France | France, Cour administrative d'appel de Nancy, 3ème chambre, 23 novembre 2021, 21NC00578


Vu la procédure suivante :

Procédure contentieuse antérieure :

M. A... B... a demandé au tribunal administratif de Strasbourg d'annuler l'arrêté du 6 août 2020 par lequel le préfet du Haut-Rhin a refusé de renouveler son titre de séjour, lui a fait obligation de quitter le territoire français dans un délai de trente jours et a fixé le pays de destination de son éventuelle reconduite d'office à la frontière.

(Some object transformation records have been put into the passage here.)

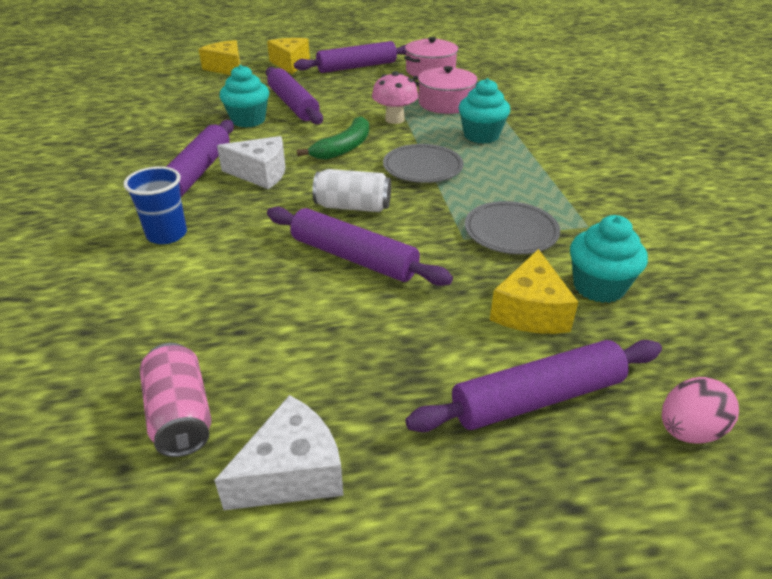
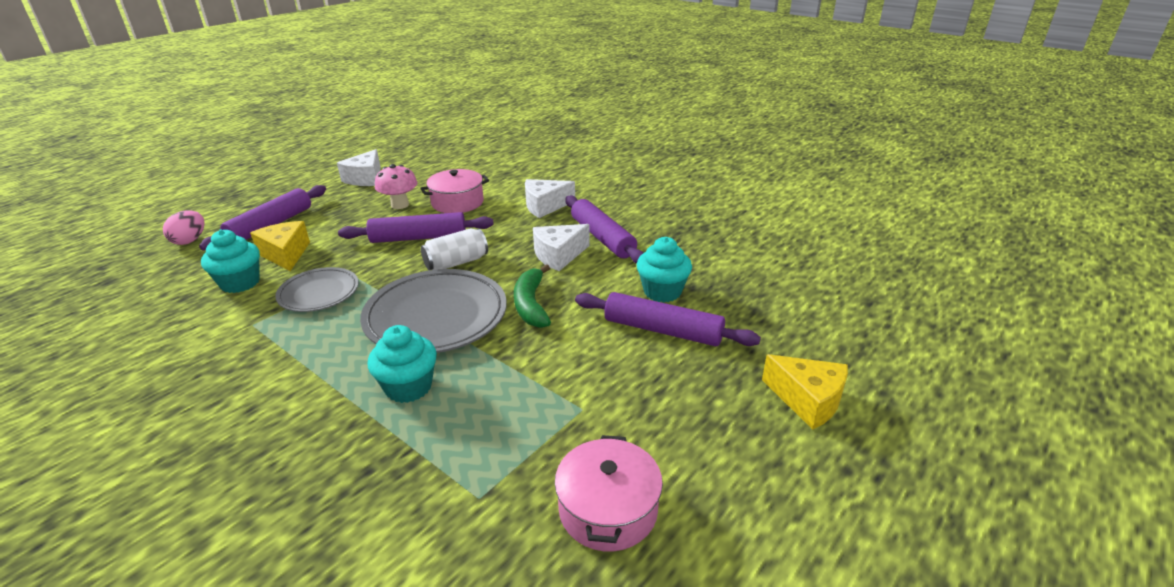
camera: 140 degrees right, 5 degrees down
(167, 234) = (545, 206): blue cup -> white cheese
(181, 415) = (426, 173): pink can -> none
(226, 68) = (846, 347): yellow cheese -> none
(357, 67) = (721, 449): purple rolling pin -> none
(394, 119) = (530, 364): pink mushroom -> pink mushroom (400, 205)
(422, 168) = (436, 316): grey plate -> grey plate, size x1.71
(446, 103) = (501, 428): pink pot -> pink pot (457, 202)

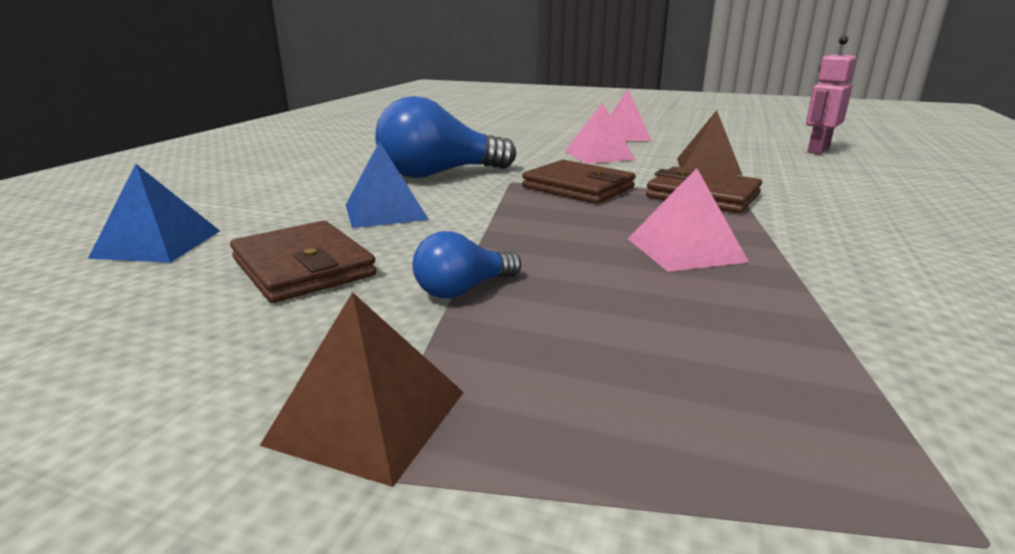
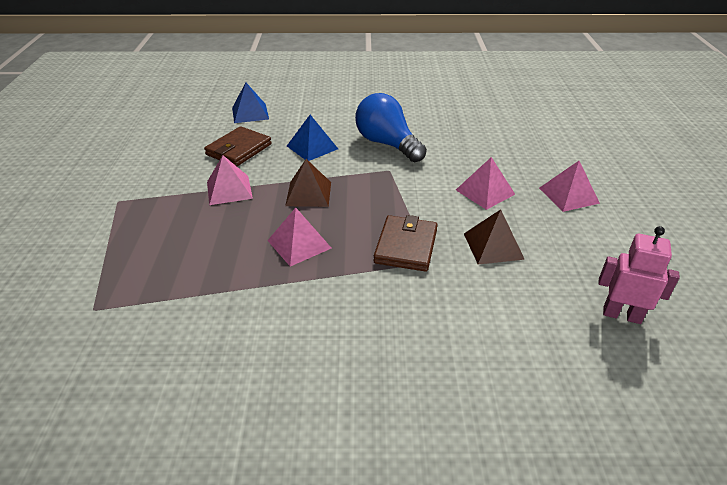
camera: 70 degrees right, 15 degrees up
(368, 417) = (141, 194): brown pyramid -> brown pyramid (308, 194)
(463, 290) = (229, 190): blue light bulb -> pink pyramid
(578, 187) = (392, 195): brown wallet -> none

Par un jugement n° 2006718 du 29 janvier 2021, le tribunal administratif de Strasbourg a annulé l'arrêté du 6 août 2020 et enjoint au préfet du H

aut-Rhin de délivrer à M. B... un titre de séjour portant la mention " vie privée et fa...

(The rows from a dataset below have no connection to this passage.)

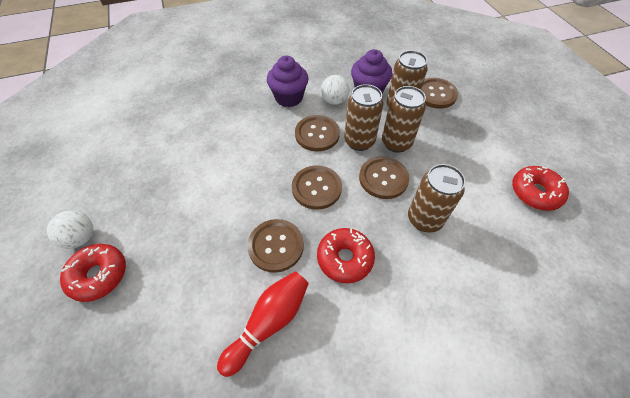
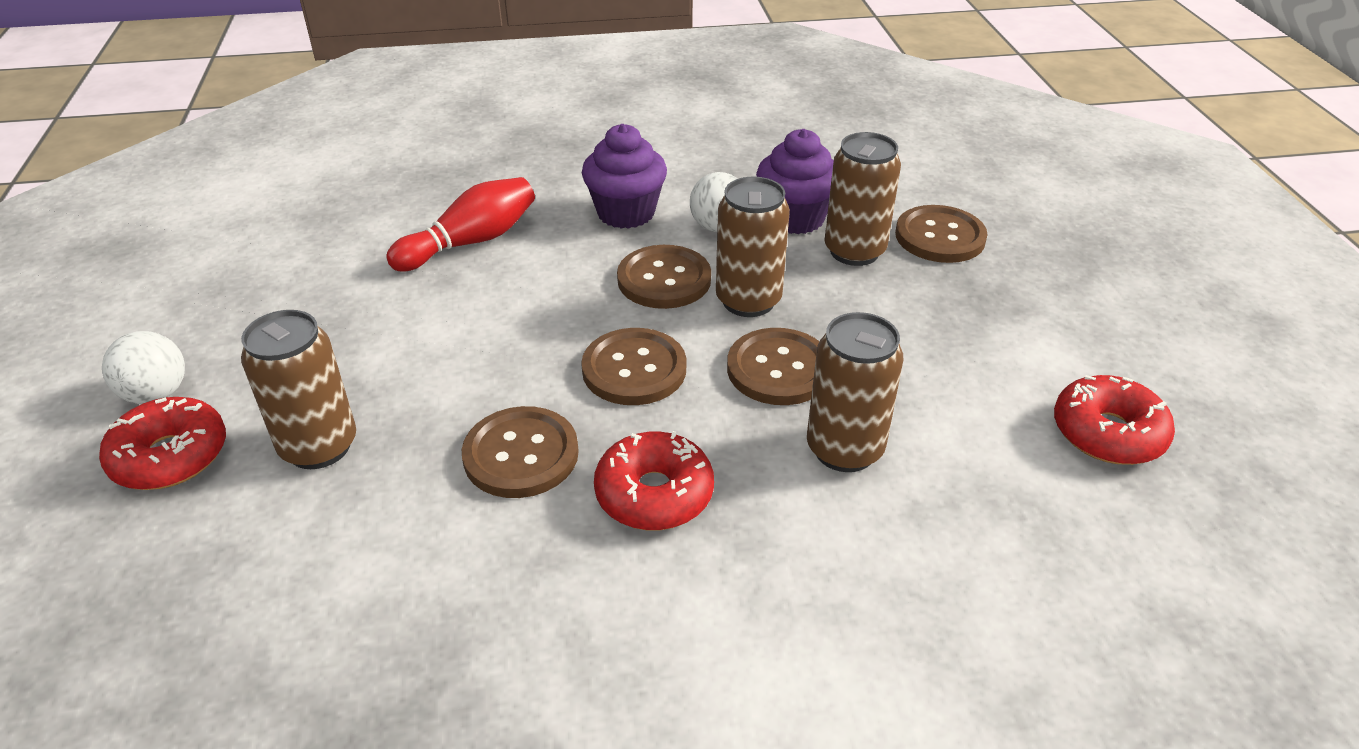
camera: 10 degrees right, 15 degrees down
(269, 322) = (467, 577): red bowling pin -> red bowling pin (470, 242)
(396, 143) = (826, 312): brown can -> brown can (319, 446)

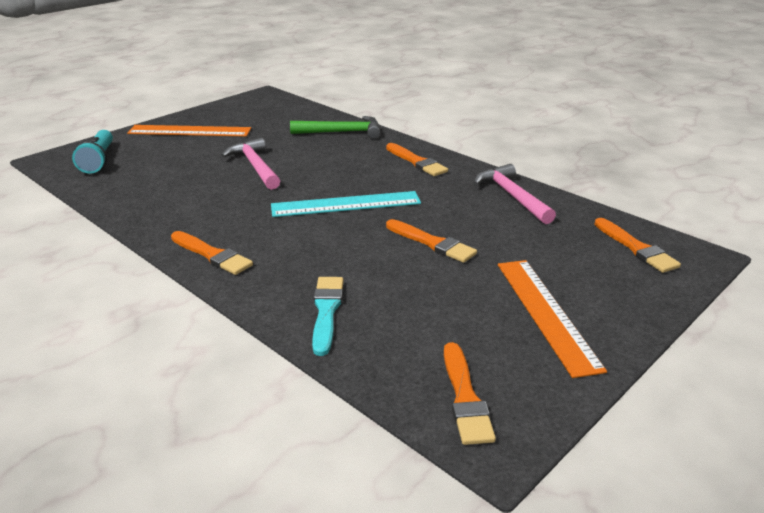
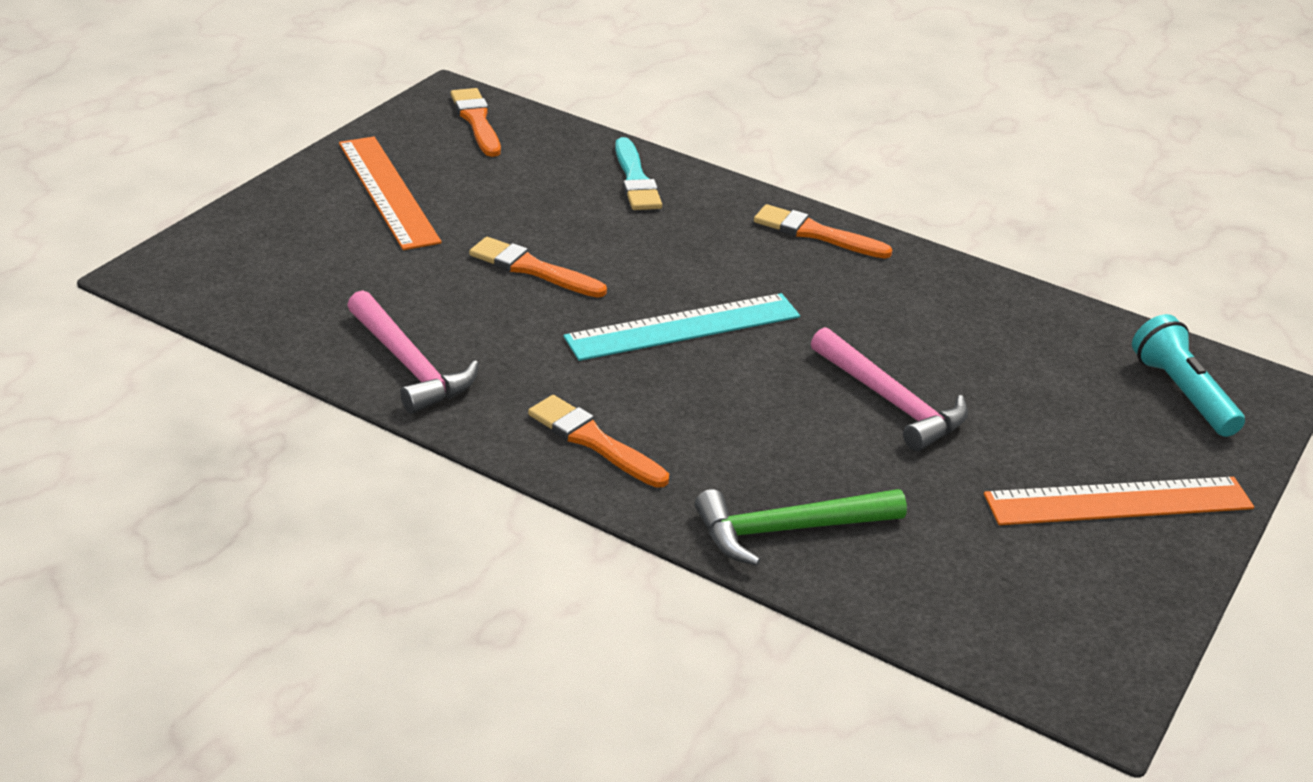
camera: 165 degrees right, 5 degrees up
(636, 248) = (238, 280): orange brush -> none

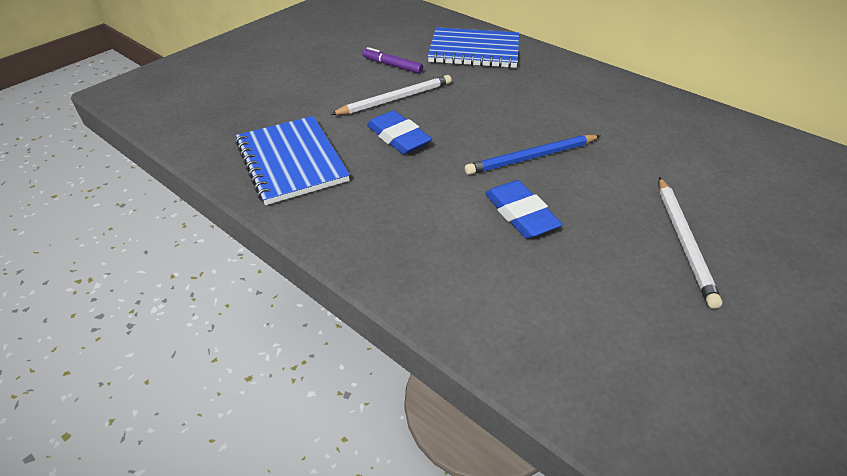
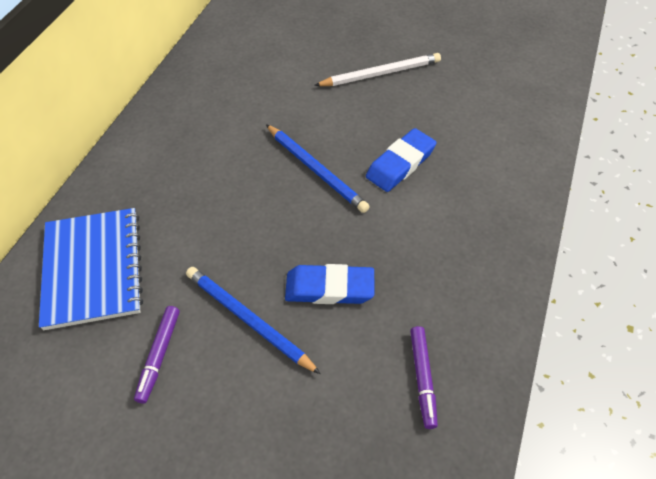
camera: 110 degrees left, 10 degrees up
(291, 161) = (422, 378): blue notebook -> purple marker
(395, 99) = (248, 320): white pencil -> blue pencil
(398, 137) = (329, 288): blue eraser -> blue eraser turned 60 degrees clockwise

Vu la procédure suivante :

Procédure contentieuse antérieure :

M. A... B... a demandé au tribunal administratif de Strasbourg d'annuler l'arrêté du 6 août 2020 par lequel le préfet du Haut-Rhin a refusé de renouveler son titre de séjour, lui a fait obligation de quitter le territoire français dans un délai de trente jours et a fixé le pays de destination de son éventuelle reconduite d'office à la frontière.

Par un jugement n° 2006718 du 29 janvier 2021, le tribunal administratif de Strasbourg a annulé l'arrêté du 6 août 2020 et enjoint au préfet du Haut-Rhin de délivrer à M. B... un titre de séjour portant la mention " vie privée et familiale ".

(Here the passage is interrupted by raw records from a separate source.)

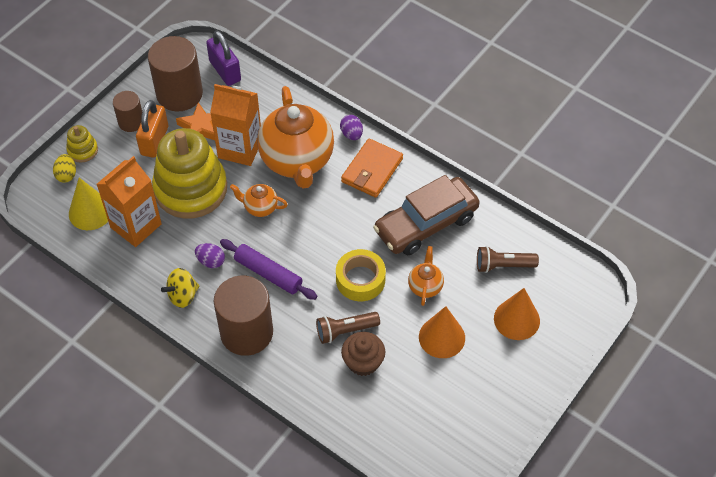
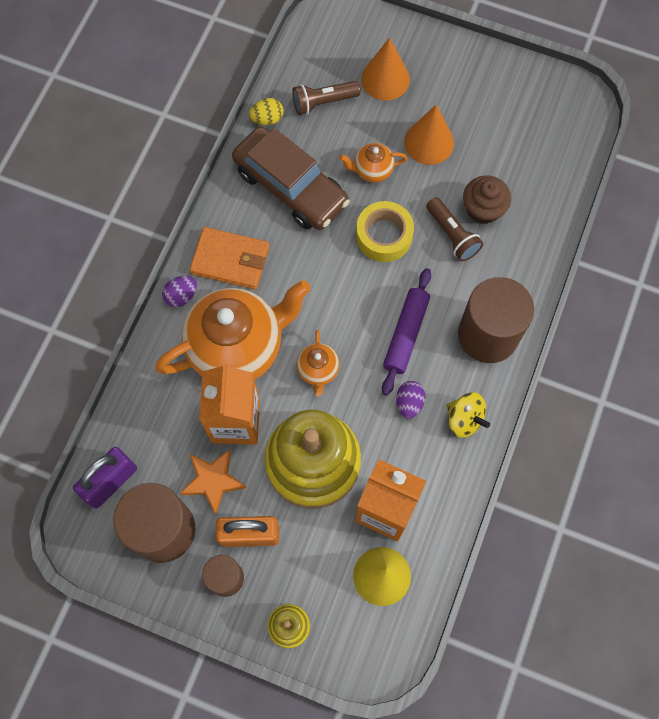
camera: 105 degrees left, 15 degrees up
(66, 175) = (334, 631): yellow egg -> yellow egg (267, 119)
(503, 265) = (323, 102): brown flashlight -> brown flashlight turned 90 degrees clockwise

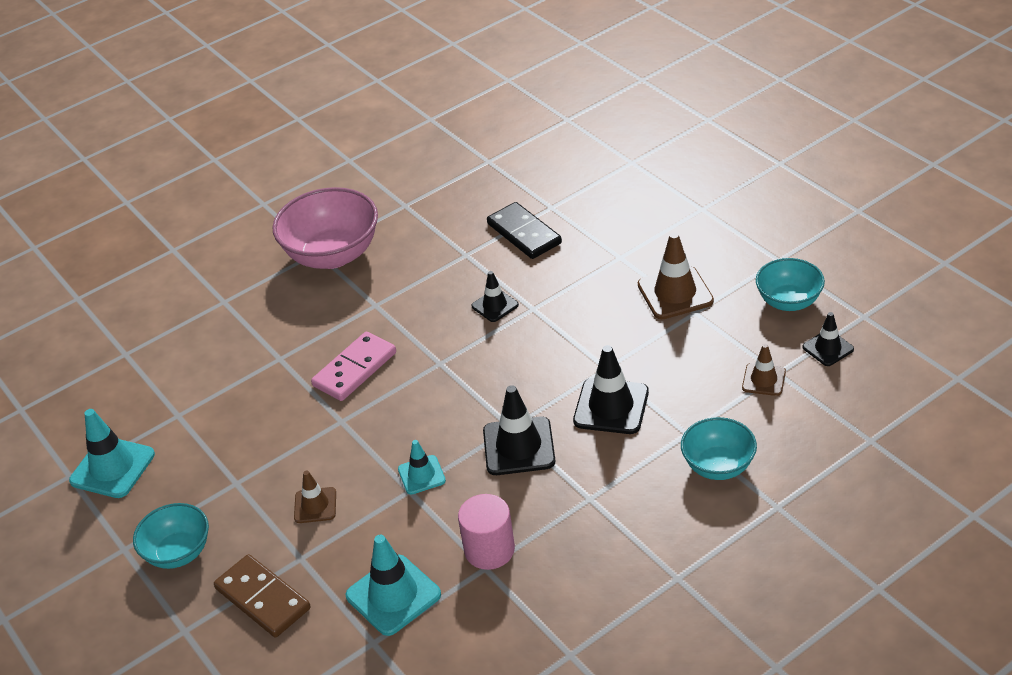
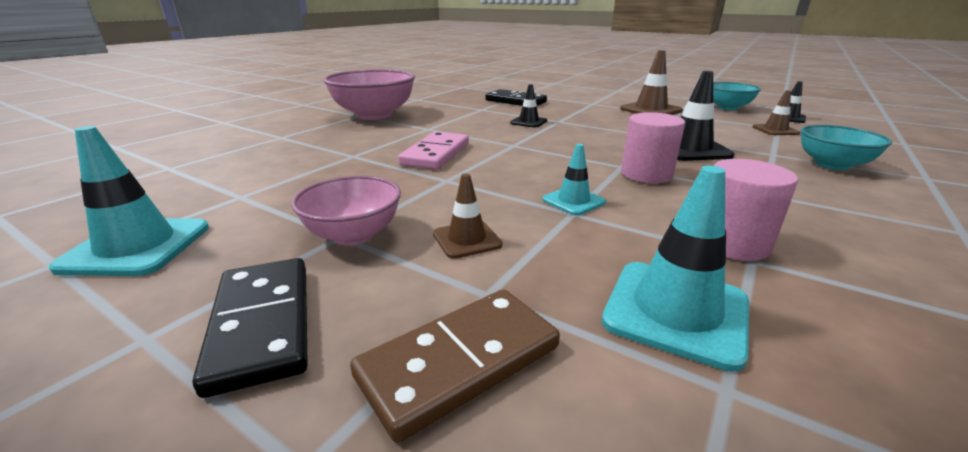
camera: 25 degrees left, 15 degrees down
(178, 552) = (263, 324): turquoise bowl -> black domino
(244, 484) = (353, 235): none -> pink bowl
(263, 598) = (459, 361): brown domino -> brown domino turned 60 degrees counterclockwise
(519, 446) = (646, 174): black traffic cone -> pink cylinder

Procédure devant la cour :

Par une requête, enregistrée le 26 février 2021, le préfet du Haut-Rhin demande à la cour :

1°) d'annuler le jugement n° 2006718 du tribunal administratif de Strasbourg du 29 janvier 2021 ;

2°) de rejeter la demande présentée en première instance par M. B....

Il soutient que :

- il était fondé, en application des dispositions du premier alinéa de l'article L. 314-7 du code de l'entrée et du séjour des étrangers et du droit d'asile, à prendre une décision portant refus de renouvellement d'un titre de séjour, dès lors que M. B..., qui était alors considéré comme évadé, faute d'avoir réintégré la maison d'arrêt de Mulhouse à l'issue d'une permission de sortie, ne justifie pas avoir été présent sur le territoire français pendant plus de trois ans, entre avril 2014 et janvier 2019 ;

- il n'a pas, en méconnaissance des stipulations de l'article 8 de la convention européenne de sauvegarde des droits de l'homme et des libertés fondamentales, porté une atteinte disproportionnée au droit de M. B... au respect de sa vie privée et familiale, d'autant moins que le comportement de l'intéressé représente une menace pour l'ordre public ;

- il y a lieu d'écarter les autres moyens invoqués par M. B... dans son mémoire de première instance pour les mêmes motifs que ceux qu'il a exposés devant les premiers juges dans son mémoire en défense.

Par un mémoire en défense, enregistré le 16 juillet 2021, M. B..., représenté par Me Roussel, conclut au rejet de la requête et à ce qu'il soit enjoint au préfet du Haut-Rhin de lui délivrer une carte de séjour temporaire ou, à défaut, dans un délai de quinze jours suivant la notification de l'arrêt à intervenir, de réexaminer sa situation et de lui délivrer, durant ce réexamen, une autorisation provisoire de séjour.

Il soutient que les moyens invoqués par le préfet du Haut-Rhin ne sont pas fondés.

Vu les autres pièces du dossier ;

Vu :

- la convention européenne de sauvegarde des droits de l'homme et des libertés fondamentales ;

- le code de l'entrée et du séjour des étrangers et du droit d'asile ;

- le code de justice administrative.

Le président de la formation de jugement a dispensé le rapporteur public, sur sa proposition, de prononcer des conclusions à l'audience.

Les parties ont été régulièrement averties du jour de l'audience.

Le rapport de M. Meisse a été entendu au cours de l'audience publique.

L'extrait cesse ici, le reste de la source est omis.